If you’re worried about overwhelming users with too much content, you can create a nice table of contents at the top with hyperlinks to different sections. This is just like Wikipedia does, so readers can quickly jump to the sections they care most about.

If you’re still afraid of creating too much content, think of what you do when you encounter a large piece of content. You don’t read the whole thing. You skim. You scan. You read headers, skim some more, and read the parts that you’re the most interested in.

Your comprehensive content guide should be very well-written, high-quality, useful, answer the most common questions, authoritative, actionable, unique, and engaging. Overall, it should be phenomenal.

Use a lovely design. Consider graphic design and feel, user experience, and incorporating other content forms, such as video. It should be far superior to anything else out there. When we make content like this, (in addition to a few other factors,) we achieve superior ranking results.
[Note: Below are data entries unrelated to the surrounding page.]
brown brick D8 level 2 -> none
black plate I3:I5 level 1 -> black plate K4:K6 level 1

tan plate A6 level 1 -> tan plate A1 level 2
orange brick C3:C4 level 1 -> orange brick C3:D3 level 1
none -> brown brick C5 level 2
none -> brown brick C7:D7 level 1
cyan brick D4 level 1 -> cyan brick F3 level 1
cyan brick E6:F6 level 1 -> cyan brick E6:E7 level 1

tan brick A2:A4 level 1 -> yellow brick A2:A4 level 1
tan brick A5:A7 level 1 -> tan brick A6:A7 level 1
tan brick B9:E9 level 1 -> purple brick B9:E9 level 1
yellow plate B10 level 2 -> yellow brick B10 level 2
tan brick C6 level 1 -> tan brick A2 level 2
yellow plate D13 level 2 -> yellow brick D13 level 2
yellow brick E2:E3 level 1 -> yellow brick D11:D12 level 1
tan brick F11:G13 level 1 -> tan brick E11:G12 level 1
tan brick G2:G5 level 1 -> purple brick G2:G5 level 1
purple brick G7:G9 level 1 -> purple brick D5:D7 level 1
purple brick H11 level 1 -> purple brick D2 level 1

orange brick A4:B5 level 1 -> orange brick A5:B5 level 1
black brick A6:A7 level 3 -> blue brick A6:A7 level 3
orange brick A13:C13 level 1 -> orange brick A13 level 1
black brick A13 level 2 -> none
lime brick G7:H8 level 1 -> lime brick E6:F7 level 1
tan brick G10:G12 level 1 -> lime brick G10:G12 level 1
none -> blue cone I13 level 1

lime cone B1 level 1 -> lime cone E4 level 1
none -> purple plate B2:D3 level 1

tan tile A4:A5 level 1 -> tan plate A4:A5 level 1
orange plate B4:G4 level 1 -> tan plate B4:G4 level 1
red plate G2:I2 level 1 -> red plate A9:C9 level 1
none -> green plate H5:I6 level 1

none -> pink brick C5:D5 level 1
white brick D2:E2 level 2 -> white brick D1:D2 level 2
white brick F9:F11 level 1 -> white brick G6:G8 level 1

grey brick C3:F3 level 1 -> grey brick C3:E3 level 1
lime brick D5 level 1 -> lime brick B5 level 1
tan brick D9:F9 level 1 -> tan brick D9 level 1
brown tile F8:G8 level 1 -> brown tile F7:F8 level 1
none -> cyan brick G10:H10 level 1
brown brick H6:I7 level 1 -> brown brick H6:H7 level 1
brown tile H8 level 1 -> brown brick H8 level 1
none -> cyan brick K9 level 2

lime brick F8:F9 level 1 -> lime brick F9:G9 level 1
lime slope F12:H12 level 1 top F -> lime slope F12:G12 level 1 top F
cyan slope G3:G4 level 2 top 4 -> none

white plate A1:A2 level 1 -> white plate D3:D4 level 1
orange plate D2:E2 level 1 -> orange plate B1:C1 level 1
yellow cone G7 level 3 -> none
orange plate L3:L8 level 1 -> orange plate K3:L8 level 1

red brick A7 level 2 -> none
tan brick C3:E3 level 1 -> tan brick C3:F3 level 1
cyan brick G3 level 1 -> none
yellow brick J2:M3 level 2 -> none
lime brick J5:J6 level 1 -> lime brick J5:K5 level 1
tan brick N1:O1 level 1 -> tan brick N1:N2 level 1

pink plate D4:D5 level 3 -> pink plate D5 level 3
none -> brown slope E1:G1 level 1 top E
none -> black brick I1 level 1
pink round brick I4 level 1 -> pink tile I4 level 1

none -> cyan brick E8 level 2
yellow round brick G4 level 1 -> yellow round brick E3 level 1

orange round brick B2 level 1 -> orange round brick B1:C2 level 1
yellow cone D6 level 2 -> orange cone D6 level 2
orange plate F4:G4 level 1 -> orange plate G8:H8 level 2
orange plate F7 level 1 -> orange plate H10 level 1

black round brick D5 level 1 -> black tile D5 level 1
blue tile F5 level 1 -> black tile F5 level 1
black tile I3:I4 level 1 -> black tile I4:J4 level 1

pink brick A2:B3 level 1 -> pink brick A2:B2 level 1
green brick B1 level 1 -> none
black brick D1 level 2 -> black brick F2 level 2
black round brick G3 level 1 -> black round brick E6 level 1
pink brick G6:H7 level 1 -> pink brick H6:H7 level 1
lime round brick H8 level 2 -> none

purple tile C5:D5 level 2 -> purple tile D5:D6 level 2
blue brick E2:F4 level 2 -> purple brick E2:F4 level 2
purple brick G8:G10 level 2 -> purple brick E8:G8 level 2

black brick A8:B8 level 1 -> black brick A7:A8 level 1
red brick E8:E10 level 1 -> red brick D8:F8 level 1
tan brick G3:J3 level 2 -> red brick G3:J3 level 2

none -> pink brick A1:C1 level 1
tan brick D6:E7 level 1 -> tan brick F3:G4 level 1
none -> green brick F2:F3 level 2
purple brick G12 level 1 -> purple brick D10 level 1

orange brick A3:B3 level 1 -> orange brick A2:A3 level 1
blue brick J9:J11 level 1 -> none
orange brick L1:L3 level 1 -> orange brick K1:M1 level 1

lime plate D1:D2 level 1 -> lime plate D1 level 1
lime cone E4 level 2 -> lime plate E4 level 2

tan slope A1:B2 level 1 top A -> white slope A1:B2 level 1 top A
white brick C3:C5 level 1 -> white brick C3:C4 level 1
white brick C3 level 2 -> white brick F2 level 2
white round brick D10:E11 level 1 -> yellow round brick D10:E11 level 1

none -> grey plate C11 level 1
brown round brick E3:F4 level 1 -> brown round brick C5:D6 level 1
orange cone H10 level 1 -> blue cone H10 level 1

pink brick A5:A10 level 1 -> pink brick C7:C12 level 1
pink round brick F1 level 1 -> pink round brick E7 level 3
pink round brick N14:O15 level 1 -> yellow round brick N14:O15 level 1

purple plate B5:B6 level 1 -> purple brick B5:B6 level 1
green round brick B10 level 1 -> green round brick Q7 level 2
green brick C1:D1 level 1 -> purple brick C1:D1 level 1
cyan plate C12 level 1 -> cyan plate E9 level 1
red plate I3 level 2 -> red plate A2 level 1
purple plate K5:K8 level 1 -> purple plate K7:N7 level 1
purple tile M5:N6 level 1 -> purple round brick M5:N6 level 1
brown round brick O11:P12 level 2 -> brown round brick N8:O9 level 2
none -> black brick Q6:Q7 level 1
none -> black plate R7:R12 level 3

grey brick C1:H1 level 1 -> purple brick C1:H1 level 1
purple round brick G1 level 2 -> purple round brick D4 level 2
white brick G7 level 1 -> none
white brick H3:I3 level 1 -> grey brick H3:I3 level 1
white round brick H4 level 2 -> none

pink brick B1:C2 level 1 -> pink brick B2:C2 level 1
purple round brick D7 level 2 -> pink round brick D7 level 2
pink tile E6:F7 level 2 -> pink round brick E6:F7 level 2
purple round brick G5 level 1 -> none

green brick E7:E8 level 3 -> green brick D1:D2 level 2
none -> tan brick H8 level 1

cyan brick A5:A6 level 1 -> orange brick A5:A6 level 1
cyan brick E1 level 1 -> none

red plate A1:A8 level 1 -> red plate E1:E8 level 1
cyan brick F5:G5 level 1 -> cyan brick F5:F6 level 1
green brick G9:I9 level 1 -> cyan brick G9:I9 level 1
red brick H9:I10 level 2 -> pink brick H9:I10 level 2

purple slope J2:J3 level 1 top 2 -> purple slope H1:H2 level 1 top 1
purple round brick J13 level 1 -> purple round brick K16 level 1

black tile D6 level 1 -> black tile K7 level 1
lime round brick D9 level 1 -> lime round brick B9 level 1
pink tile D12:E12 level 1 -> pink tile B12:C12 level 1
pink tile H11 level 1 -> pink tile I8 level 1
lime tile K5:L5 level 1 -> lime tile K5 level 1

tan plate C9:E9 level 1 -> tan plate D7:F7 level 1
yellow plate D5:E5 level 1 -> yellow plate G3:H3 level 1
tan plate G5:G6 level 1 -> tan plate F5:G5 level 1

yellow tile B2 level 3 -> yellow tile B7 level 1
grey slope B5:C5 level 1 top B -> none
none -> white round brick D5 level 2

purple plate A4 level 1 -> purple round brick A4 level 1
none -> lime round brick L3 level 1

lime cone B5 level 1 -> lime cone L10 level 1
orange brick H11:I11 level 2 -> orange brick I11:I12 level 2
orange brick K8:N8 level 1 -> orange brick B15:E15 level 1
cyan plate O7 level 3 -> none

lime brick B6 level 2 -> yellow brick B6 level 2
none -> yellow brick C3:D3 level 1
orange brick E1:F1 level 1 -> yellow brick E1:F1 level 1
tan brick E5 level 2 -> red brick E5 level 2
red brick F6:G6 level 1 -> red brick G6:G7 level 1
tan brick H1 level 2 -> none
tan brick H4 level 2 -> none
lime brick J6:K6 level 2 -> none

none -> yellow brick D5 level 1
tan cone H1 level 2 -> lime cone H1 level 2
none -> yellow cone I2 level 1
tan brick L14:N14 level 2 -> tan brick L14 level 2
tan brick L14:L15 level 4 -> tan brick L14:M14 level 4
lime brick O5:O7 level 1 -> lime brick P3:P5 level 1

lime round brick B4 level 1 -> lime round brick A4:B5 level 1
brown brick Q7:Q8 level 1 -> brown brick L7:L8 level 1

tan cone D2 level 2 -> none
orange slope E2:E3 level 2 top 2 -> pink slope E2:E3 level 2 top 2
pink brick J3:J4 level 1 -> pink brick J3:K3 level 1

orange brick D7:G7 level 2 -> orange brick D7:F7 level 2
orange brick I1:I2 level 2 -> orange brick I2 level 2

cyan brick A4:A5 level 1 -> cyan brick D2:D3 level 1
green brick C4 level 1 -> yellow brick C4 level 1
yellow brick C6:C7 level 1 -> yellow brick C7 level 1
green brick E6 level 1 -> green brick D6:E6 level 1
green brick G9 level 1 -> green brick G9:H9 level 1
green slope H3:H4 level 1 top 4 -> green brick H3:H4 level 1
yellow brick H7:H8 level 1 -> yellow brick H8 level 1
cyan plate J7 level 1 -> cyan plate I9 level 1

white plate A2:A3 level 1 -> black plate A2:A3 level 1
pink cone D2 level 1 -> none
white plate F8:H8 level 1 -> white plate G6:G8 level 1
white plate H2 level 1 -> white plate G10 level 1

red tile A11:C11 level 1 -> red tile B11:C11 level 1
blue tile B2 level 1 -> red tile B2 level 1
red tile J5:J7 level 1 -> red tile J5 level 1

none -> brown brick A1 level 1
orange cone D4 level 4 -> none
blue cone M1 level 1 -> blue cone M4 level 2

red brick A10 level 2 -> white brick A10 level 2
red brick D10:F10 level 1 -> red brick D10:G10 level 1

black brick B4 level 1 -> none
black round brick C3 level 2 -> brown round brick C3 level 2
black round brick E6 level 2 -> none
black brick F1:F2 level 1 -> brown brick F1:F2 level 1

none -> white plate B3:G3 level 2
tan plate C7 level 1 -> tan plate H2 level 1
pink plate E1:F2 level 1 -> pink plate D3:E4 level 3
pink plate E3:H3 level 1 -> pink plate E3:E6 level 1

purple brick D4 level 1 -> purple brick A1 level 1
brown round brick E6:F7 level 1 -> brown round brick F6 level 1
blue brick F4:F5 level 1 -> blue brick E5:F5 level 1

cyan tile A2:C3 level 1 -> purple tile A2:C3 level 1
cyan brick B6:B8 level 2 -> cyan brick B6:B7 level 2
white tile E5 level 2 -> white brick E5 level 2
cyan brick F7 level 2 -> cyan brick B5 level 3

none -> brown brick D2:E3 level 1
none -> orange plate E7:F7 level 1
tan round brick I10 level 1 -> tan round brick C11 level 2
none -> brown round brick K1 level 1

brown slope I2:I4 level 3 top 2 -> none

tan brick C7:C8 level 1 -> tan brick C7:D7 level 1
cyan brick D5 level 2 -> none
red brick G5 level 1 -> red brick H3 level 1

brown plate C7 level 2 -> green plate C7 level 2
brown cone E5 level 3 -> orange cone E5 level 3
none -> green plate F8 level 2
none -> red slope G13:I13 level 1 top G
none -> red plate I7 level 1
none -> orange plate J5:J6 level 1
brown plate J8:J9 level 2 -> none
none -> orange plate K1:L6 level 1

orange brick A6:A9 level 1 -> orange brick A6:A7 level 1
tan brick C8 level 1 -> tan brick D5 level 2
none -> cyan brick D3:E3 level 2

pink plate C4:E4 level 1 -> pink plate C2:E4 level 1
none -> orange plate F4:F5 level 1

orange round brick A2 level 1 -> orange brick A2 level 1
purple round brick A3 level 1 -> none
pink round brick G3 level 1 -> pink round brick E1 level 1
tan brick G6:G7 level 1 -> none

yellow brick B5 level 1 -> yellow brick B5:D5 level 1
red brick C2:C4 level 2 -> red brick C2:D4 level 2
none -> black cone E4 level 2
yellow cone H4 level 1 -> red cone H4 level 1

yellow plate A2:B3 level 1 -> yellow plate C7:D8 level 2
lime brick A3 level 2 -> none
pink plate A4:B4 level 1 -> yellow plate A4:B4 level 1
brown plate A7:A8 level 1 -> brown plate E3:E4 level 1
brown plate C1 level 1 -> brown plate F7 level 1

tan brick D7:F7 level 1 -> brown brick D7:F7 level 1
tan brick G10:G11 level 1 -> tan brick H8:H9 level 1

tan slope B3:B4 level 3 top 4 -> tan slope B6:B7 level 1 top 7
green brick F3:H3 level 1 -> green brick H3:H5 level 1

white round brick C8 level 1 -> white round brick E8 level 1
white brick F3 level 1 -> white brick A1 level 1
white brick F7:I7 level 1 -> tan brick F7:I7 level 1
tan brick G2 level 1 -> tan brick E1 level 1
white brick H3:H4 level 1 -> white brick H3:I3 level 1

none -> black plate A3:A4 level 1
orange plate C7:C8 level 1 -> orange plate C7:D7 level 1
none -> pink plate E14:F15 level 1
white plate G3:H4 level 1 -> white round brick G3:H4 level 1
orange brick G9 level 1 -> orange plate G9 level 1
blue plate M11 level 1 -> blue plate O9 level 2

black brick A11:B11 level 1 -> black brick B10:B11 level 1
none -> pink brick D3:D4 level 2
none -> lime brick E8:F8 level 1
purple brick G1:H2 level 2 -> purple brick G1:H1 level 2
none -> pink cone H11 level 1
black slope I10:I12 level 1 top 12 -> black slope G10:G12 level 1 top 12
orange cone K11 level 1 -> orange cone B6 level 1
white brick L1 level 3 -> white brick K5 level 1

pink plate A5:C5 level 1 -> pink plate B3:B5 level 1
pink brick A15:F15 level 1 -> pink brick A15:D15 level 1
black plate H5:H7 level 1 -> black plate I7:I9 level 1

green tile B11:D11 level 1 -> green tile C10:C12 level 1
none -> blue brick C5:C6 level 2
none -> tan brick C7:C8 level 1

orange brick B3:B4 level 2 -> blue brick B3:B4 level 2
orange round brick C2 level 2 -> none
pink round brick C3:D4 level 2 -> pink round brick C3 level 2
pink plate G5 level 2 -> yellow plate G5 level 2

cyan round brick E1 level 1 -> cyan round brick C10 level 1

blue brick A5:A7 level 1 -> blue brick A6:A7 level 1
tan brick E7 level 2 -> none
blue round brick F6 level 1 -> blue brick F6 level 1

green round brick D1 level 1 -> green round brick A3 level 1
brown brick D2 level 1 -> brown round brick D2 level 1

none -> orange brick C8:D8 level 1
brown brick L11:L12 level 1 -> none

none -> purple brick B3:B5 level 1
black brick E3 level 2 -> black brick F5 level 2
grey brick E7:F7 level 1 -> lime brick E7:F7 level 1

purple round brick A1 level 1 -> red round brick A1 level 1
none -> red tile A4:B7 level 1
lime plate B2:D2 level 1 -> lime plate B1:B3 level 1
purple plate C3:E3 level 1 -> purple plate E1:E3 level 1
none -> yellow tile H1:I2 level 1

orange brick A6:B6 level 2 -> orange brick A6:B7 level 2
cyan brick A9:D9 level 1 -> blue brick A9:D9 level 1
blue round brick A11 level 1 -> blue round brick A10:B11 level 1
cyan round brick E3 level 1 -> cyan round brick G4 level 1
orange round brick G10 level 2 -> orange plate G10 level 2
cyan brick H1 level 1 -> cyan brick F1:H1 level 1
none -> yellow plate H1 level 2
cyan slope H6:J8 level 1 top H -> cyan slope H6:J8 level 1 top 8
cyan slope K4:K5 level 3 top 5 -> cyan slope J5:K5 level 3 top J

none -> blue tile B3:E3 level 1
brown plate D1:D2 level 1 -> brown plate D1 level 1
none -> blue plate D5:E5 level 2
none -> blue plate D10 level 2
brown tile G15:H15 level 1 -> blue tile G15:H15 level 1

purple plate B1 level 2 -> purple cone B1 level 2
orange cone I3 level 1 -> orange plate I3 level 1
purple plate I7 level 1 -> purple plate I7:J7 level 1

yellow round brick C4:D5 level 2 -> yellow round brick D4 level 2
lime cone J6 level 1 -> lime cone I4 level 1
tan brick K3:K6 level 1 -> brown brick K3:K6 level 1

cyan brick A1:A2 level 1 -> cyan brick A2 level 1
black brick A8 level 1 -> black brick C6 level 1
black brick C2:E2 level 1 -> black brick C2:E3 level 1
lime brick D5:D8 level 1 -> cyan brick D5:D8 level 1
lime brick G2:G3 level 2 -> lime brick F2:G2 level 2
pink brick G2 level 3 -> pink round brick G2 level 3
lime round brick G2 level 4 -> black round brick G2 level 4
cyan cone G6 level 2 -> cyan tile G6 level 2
Unlike the attributes of blog posts, a comprehensive content guide is:

  1. long
  2. evergreen
  3. keyword optimized
  4. topically focused
  5. focuses internal links
  6. focuses external links
  7. set it and forget it
  8. high dwell time
  9. authoritative
  10. a competitive advantage

Don’t forget that Google can examine your content and tell what it’s about and how well it is written. The comprehensive content guide is well known among SEOs and content marketers, just in different forms. Make phenomenal content, and you’ll be well-positioned to outperform the other low-quality content out there.

Once you’ve finished creating your comprehensive content guides — you should have between 4 to 20 of them — you’ll want to package them together under one section and page of your website. You can title this part of your website as:

  • guides
  • learning center
  • resources
  • resource center

A Real Example

Here’s an example of a content marketing campaign that we did.  You can see the full content here:

The Learning Center at Life Coach Spotter

For this campaign we produced a total of over 70,000 words of content — which is almost an entire book — that is optimized, helpful, unique, and useful for readers.

When you go to The Learning Center at Life Coach Spotter, you find the in-depth resources that are our comprehensive content guides.

When you click on one, you can find the guide with the contents at the top to jump to any one section, as well as custom-designed graphics and calls-to-action for this business’s service. You don’t want to focus too much on sales here, because we’re primarily serving the user’s needs.

Most or all of these guides in the example above are ranking on page 1 for their intended keywords. These keywords are very competitive, but they still achieve a high ranking. See for yourself by plugging in a site with a great content guide into our Google Ranking Checker tool.

Bringing It All Together

When you combine the power of a content creation strategy like this with a well-executed link-building campaign and properly optimized pages, you’ll see a substantial impact on your rankings and traffic.

When you create phenomenal content and execute everything else right, such as keyword research, on-page optimization, link-earning, and more, you’re going to rank well and drive highly qualified traffic to your business’s site every single month.